Surgical Cytoreduction in Ovarian Cancer

Tumor resection without expectation of complete excision violates the traditional tenets of surgical oncology. The concept of operability carries the implication of complete tumor excision with a margin of normal tissue. This classic view was challenged by Griffith's landmark 1975 paper showing an improved survival with surgical cytoreduction-a technique that cut across tumor and rarely attained negative margins.[1] He showed in 70 patients that survival time was inversely proportional to the size of the residual tumor after surgery. Cytoreductive Surgery
Drs. McCreath and Chi comprehensively survey the current literature on cytoreductive surgery in ovarian cancer.[2] They look at three main groups of patients: (1) those who received primary cytoreductive surgery followed by chemotherapy, (2) those who were first treated with chemotherapy and then followed by interval cytoreductive surgery, and (3) those who experienced a recurrence of ovarian cancer and underwent secondary cytoreductive surgery.

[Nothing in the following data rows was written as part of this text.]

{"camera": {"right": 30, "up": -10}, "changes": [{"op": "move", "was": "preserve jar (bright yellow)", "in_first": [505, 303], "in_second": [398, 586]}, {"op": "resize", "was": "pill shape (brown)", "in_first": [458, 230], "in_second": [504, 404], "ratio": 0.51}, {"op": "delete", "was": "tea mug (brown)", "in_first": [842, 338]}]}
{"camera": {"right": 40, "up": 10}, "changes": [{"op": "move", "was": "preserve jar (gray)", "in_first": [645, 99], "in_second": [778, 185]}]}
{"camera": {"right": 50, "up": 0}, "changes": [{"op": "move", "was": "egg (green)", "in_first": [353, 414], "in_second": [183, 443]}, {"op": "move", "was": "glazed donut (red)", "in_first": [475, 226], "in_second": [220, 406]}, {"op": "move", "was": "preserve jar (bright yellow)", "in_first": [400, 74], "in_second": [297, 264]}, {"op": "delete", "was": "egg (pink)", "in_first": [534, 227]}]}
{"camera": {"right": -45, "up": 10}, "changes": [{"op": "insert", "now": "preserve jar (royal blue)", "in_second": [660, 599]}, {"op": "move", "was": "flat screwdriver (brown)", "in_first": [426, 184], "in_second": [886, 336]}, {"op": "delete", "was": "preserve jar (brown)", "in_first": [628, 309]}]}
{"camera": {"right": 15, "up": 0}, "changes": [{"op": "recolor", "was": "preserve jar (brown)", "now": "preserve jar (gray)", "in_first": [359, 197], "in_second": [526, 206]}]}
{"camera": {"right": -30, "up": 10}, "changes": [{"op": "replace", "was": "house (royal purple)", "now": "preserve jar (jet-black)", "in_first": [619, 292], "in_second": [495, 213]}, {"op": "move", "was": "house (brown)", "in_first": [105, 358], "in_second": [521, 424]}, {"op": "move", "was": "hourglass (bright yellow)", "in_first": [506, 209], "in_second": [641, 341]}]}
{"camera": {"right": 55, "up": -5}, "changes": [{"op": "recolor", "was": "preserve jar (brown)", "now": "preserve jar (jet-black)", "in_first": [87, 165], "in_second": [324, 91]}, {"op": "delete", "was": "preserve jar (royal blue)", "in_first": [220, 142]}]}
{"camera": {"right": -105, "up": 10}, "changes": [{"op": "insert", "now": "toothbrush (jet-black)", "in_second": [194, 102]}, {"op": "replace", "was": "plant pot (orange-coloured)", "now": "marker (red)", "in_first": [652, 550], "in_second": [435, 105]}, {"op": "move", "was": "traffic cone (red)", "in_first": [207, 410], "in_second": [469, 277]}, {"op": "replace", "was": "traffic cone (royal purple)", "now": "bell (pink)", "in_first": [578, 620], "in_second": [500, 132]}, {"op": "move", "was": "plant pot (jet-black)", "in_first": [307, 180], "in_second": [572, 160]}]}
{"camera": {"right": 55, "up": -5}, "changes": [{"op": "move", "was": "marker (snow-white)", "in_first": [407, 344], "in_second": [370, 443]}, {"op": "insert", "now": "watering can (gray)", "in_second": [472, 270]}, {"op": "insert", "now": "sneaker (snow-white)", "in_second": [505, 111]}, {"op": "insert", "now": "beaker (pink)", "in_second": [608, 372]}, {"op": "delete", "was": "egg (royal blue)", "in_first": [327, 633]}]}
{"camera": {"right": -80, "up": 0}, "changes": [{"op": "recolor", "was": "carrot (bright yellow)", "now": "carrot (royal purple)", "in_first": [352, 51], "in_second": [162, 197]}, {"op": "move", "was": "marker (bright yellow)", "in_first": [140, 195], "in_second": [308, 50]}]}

The authors conclude that numerous retrospective analyses have established primary cytoreductive surgery as the standard of care for advanced ovarian cancer. Optimal cytoreductive surgery increases survival, but interval cytoreductive surgery does not lead to as lasting a diseasefree interval and survival as does upfront primary surgery. Secondary cytoreductive surgery has a role in the management of patients with platinum- sensitive disease. Several theoretical justifications support cytoreduction of tumor volume. There are host factors: Removing tumor might remove immunosuppression, tumor masses may deplete the host metabolically and interfere with bowel function, and large tumor masses have poor vascularity at the tumor's center, resulting in compromised drug delivery.[3] The firstorder kinetics concept of tumor biology suggests that a rapid exponential decrease in tumor size by excision permits elimination of the residuum by adjuvant therapy.[4] Theoretically, enhancement of chemosensitivity may occur by removing masses with a low growth fraction.[5] Finally, the famous Goldie-Coldman hypothesis posits that the greater the number of cells present, the greater the chance of developing subgroups of tumor clones that are resistant to chemotherapy.[6] Survival Dilemmas
Epithelial ovarian cancers constitute a heterogeneous group with striking variations in response to therapy. Well-established standard prognostic risk factors include grade, stage, age, and extent of surgical cytoreduction. However, we have all been mystified by patients who are long-term survivors and sometimes are even cured. There is nothing different about the phenotype of their cancer from that of patients who die in 18 months. Although the overall 5-year survival in advanced ovarian cancer has not changed much in the past decade, it is the subset of usually young women who, with aggressive surgical and chemotherapeutic management, survive to 5 years even with disease. The debate on surgical cytoreduction will never completely disappear because the mixed nature of patients, tumors, and surgeons will prevent a clean comparison of optimally cytoreduced and suboptimally cytoreduced patients. Several key issues fuel the debate. First, the level of training of the surgeon clearly affects the survival of patients.[7,8] This is not happy information for places where the medical or social structure encourages patients to stay locally for their care. Although chemotherapy has been tremendously effective, ovarian cancer remains a surgically managed disease at primary presentation. It is common to see recurrences in areas where previous surgery inadequately resected the disease. This occurs even in women who have gone into a clinical and radiologic remission and thus reinforces the need for upfront surgical resection. Tumor biology and how it affects both the actual surgical effort and the response to chemotherapy has been hotly discussed. That is, are those with more indolent cancers easier to cytoreduce than those with more aggressive disease?[9,10] Chemotherapy Considerations
In clinical practice, adjuvant chemotherapy is chosen for the sicker and older patients. There is the theoretical concern that neoadjuvant chemotherapy may select for chemotherapy-resistant tumor cell clones. Women with advanced ovarian cancer present with multiple organ system stresses. Ascites and malnutrition cause "third spacing" and prerenal failure, and these patients frequently have varying degrees of intestinal obstruction.[11] These significant medical and surgical problems need to be corrected before chemotherapy can be effectively and safely administered. When these problems are inadequately addressed, the likelihood of failed therapy with multiple organ system failure and sepsis is higher. Patients who have been surgically cytoreduced become much more resilient and are able to tolerate full-dose chemotherapy.[12] Conclusions
We continue to search for different molecular and genetic paradigms in which to understand differences in the behavior of epithelial ovarian cancer. Meanwhile, expert surgical management remains the mainstay of primary therapy for the disease.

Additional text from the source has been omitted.